With the passage of the Cybercrime Legislation Amendment Bill 2011 in the Senate yesterday, the Australian government gained the power to demand the storage of citizens’ personal data from telephone and internet usage at the behest of foreign governments. This was necessary, we were told, because Australia had to accede to the European Cybercrime Convention.
The convention, described by the US Electronic Frontier Foundation as “one of the world’s worst internet law treaties”, is designed to enable governments to investigate citizens of other countries for activities ranging from terrorism, fraud and child p-rnography to filesharing, political activism and dissent. Crikey’s coverage of the bill’s progress is here.
In the end, as expected, only the Greens opposed the bill, despite shadow Attorney-General George Brandis’ complaint that the government hadn’t even bothered to respond to the report on the bill by the Senate Committee on Cyber-Safety, which found several serious flaws in the legislation.
Brandis at least showed up for the debate.

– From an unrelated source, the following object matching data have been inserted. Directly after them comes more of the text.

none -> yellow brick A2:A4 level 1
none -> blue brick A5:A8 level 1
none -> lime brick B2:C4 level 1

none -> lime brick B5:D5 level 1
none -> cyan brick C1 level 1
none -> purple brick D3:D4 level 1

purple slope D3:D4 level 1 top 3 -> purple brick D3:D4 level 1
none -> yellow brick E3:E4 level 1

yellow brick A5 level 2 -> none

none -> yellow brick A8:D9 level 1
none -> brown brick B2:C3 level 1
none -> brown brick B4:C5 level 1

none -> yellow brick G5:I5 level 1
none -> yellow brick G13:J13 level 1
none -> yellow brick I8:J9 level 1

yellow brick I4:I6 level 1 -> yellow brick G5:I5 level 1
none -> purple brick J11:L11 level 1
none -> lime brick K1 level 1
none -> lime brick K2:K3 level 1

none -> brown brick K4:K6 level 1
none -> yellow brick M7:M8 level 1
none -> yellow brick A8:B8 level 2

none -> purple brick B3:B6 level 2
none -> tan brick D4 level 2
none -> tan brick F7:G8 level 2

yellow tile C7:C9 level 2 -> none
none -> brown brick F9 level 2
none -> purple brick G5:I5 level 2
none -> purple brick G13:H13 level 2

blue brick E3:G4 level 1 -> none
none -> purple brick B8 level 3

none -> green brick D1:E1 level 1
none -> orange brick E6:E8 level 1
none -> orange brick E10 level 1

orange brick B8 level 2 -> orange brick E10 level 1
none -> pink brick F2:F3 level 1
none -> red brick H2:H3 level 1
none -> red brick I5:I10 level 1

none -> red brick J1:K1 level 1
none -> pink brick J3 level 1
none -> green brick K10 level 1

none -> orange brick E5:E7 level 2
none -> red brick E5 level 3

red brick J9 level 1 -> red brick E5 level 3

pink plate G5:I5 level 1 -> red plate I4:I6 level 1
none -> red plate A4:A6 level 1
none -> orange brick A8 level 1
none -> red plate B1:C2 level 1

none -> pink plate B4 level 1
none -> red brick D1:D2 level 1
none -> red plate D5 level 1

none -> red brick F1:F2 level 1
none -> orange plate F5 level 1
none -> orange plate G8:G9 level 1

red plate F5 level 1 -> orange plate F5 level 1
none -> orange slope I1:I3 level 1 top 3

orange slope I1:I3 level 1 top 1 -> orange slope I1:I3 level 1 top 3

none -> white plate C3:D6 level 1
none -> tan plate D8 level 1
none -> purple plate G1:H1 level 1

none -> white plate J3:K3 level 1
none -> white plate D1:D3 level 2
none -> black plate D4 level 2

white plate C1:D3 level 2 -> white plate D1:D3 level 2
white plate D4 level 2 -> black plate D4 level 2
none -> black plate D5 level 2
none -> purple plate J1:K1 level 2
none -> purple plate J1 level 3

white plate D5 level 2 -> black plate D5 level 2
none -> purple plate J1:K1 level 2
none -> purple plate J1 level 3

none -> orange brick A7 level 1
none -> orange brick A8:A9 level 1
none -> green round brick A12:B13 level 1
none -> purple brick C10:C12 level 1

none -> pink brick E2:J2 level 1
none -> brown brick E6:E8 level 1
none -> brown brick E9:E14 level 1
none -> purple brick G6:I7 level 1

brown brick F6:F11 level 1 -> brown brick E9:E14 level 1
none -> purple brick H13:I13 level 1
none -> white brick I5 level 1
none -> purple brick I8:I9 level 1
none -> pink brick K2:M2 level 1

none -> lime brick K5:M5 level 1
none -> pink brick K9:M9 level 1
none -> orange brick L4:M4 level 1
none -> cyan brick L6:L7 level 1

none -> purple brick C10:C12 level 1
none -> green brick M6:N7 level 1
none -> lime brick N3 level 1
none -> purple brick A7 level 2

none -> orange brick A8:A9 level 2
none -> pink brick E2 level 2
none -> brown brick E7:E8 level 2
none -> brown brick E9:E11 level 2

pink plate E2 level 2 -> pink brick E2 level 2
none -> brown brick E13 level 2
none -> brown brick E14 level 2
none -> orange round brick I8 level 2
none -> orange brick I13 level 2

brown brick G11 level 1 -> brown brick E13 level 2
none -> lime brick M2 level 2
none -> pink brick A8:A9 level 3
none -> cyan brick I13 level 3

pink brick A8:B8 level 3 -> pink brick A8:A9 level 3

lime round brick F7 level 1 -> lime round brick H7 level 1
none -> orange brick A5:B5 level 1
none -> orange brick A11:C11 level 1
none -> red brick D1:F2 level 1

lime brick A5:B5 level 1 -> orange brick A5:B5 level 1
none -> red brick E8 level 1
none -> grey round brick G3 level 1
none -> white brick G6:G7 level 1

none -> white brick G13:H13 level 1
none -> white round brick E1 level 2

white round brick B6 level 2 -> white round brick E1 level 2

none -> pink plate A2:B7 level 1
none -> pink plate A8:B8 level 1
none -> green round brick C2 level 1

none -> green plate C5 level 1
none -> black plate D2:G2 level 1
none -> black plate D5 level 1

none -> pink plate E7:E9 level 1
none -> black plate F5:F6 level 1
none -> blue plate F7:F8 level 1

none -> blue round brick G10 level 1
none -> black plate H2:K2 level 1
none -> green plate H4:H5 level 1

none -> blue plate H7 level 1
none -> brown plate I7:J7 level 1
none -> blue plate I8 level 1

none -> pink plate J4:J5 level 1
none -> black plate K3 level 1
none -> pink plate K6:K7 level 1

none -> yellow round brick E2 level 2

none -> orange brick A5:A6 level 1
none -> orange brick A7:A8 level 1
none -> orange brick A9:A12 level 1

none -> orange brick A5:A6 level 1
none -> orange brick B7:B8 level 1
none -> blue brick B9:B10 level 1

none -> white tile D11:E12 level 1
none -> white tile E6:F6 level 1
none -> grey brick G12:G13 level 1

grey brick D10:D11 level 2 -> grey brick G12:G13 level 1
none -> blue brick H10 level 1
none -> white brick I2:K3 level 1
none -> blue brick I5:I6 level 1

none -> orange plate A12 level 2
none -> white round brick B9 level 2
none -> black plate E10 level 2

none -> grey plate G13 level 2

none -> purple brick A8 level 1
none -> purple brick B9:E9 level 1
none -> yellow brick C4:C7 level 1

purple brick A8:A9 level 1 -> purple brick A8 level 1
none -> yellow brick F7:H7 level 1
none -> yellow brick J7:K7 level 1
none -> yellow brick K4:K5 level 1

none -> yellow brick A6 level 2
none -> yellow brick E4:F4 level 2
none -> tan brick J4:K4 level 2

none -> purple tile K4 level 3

The performance of Labor MPs and senators in debating this serious intrusion on Australians’ basic rights has been abysmal. Apart from duty minister Joe Ludwig, the only senators from the government side who made the effort to discuss it were Tasmanian Helen Polley and NSW’s Matt Thistlethwaite. Nick Xenophon, Scott Ludlam, who had carriage of the bill for the Greens, Brett Mason and Brandis all spoke on the bill; Ludlam, following an epic effort on cluster munitions immediately before the Cybercrime bill, led questioning of the government and unsuccessfully moved amendments.
It was a similar pattern in the House of Representatives almost exactly a year ago when the bill was passed there: nine Coalition MPs and Adam Bandt spoke on the bill, to only six Labor MPs.
One of the innumerable tasks associated with passage of a bill for ministerial advisers is to queue up government speakers and give them talking points (based on material prepared by public servants) with which they can put together a contribution to parliamentary debate. The result, sometimes, are a collection of speeches that have a certain haunting sameness about them, but at least in this case the contributions of Labor MPs like Michelle Rowland, Gai Brodtmann, Graham Perrett and Justine Elliot reflected apparent interest in the issue.
Nonetheless, the sullen quiet with which this bill has passed bodes poorly for the broader range of “reforms” either proposed by the government or put forward for consideration, at the urging of officials in the Attorney-General’s Department, in the current Joint Committee on Intelligence and Security’s national intelligence inquiry. Many are from a wishlist of significant extensions of surveillance powers put forward by intelligence agencies and the AFP through AGD, whose officials could most charitably be described as having a depraved indifference to the basic rights of citizens.
Unfortunately the government, certainly under former attorney-general Robert McClelland as well as incumbent Nicola Roxon, has been disinclined to place any barriers in the way of the ambitions of AGD and its agencies. To Roxon’s credit, she has taken the initiative of inviting JCIS to conduct a public inquiry into the AGD proposals, including data retention, to which the cybercrime legislation is a precursor, something the Howard government never contemplated when undertaking the savage assaults on basic rights that formed its counter-terrorism and sedition laws.
Nor, it seems, have more than a handful of Labor MPs shown any enthusiasm for explaining why they’re prepared to support still further reductions in Australians’ rights to be free of the threat of surveillance.
Indeed, the bill has, some angry ranting from Crikey and the occasional newspaper coverage aside, gone through with barely a murmur. Australians appear genuinely uninterested in the steady curtailment of their right to privacy at the hands of intelligence and law enforcement agencies. It’s a peculiar condition for a citizenry that doesn’t have particularly high level of trust in its state institutions or its politicians.
AGD, ASIO and the AFP must be delighted and looking forward to driving the next set of extensions to surveillance powers, ready to roll even before the current set have received Royal Assent.